Yes, I know I’ve been remiss on regular updates, but I’ve been working very hard on other projects.
General Motors is relevant to ETFs because already it’s been included in 5 FTSE indexes. It will be added to two MSCI indexes on Nov. 30 and may join the Russell 3000 Index. Four of those indexes are tracked by ETFs. That means GM will be affecting your ETFs, boys and girls. Of course, one of the big benefits of ETFs is that they eliminate single stock risk. Which means one stock doesn’t ruin the fund.
The following are the indexes with corresponding ETFs:
- Vanguard Total World Stock ETF (VT) tracks the FTSE All-World Index.
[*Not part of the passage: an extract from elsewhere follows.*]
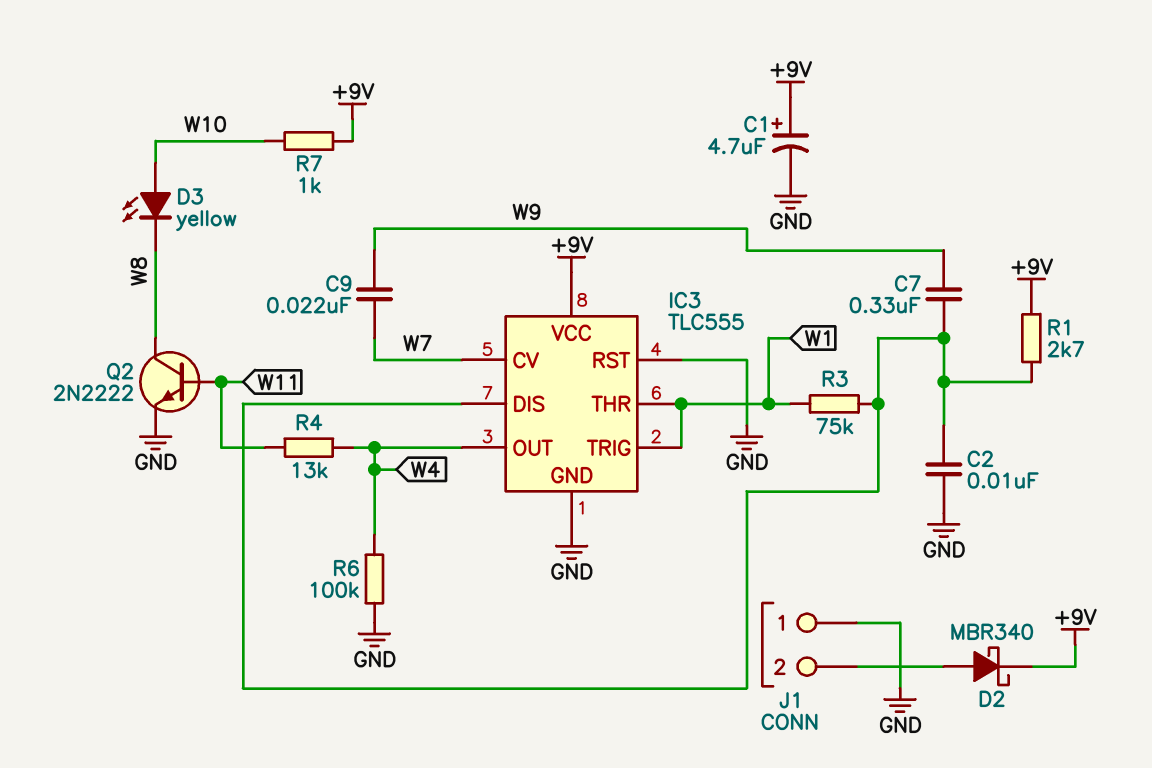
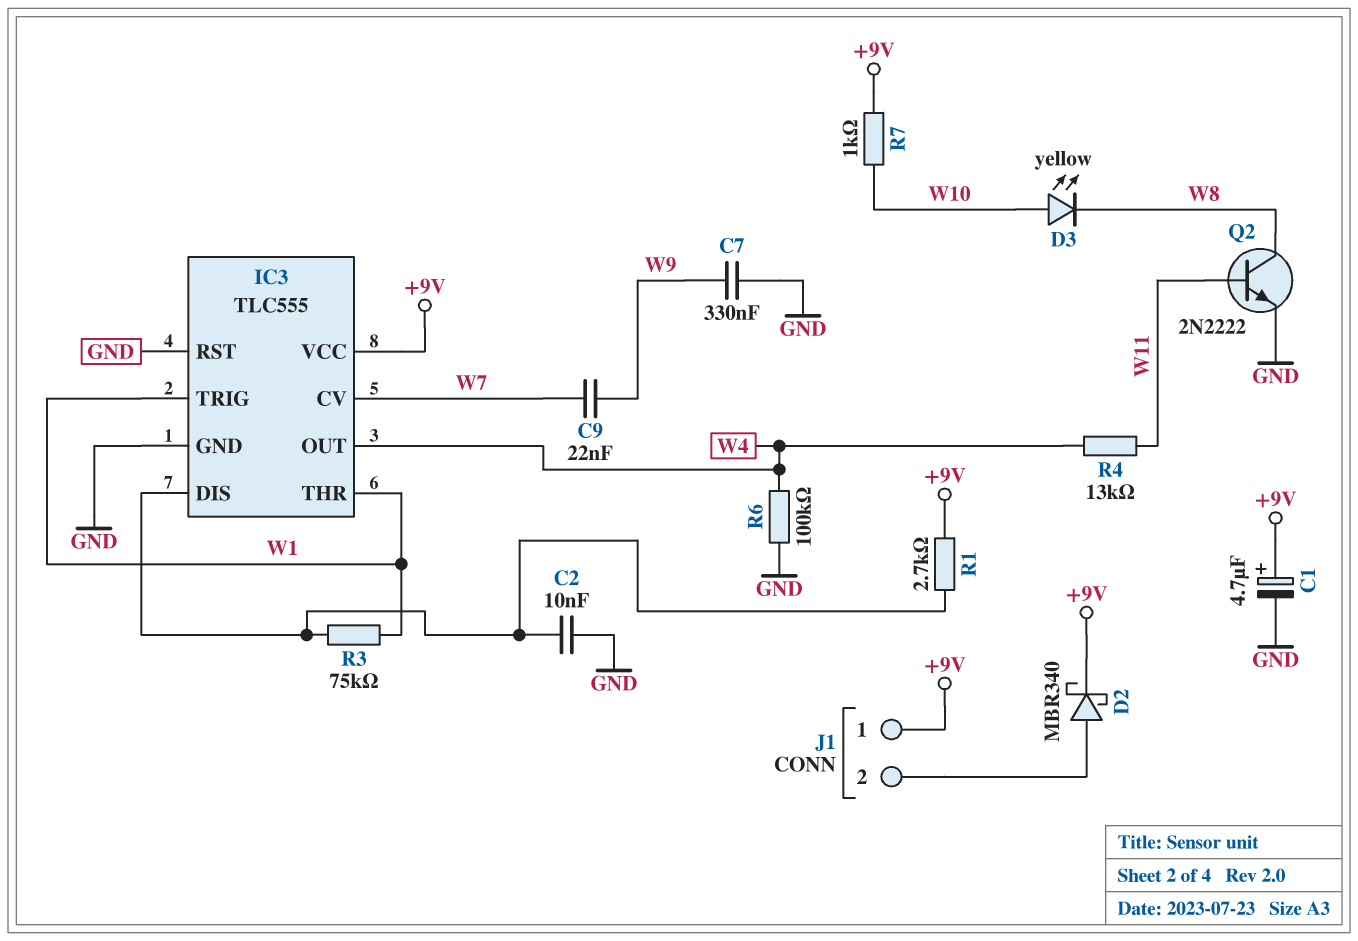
C7: 330nF (IC3/DIS, W9) -> 330nF (GND, W9)
J1 pin 1: GND -> +9V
- iShares MSCI ACWI Index Fund (ACWI) tracks the MSCI All-Country World Index.
- Vanguard Mega Cap 300 ETF (MGC) tracks the MSCI U.S. Large Cap 300 Index.
- iShares Russell 3000 Index Fund (IWV) tracks the Russell 3000 Index.
So, it only seems fitting, I should address Government Motors as it issues its post-bailout IPO.
Anyway, you didn’t really think you were going to get shares of General Motors at the offering price, did you? Well, after taking a look under the hood of GM’s initial public offering, you’ll probably be glad that you didn’t.
The biggest reason to feel lucky is that the stock’s sellers — not the buyers — grabbed most of the first-day pop for themselves. When the shares went public on November 18 at $33, the sellers sucked up the premium that investors would have enjoyed had the shares come public at $29, the high end of the original pricing range. GM shares did jump to $35.99 on their first day of trading, but they closed at $34.19, a modest 3.6% above the IPO price. The stock closed at $33.48 on November 24.
Considering that you can still get GM’s shares for less than a buck more than the offering price, the question is, should you? Probably not. Even after the Detroit auto giant reduced its headcount by tens of thousands of workers and shed billions of dollars in liabilities as part of the U.S. government’s bailout, the company still has issues.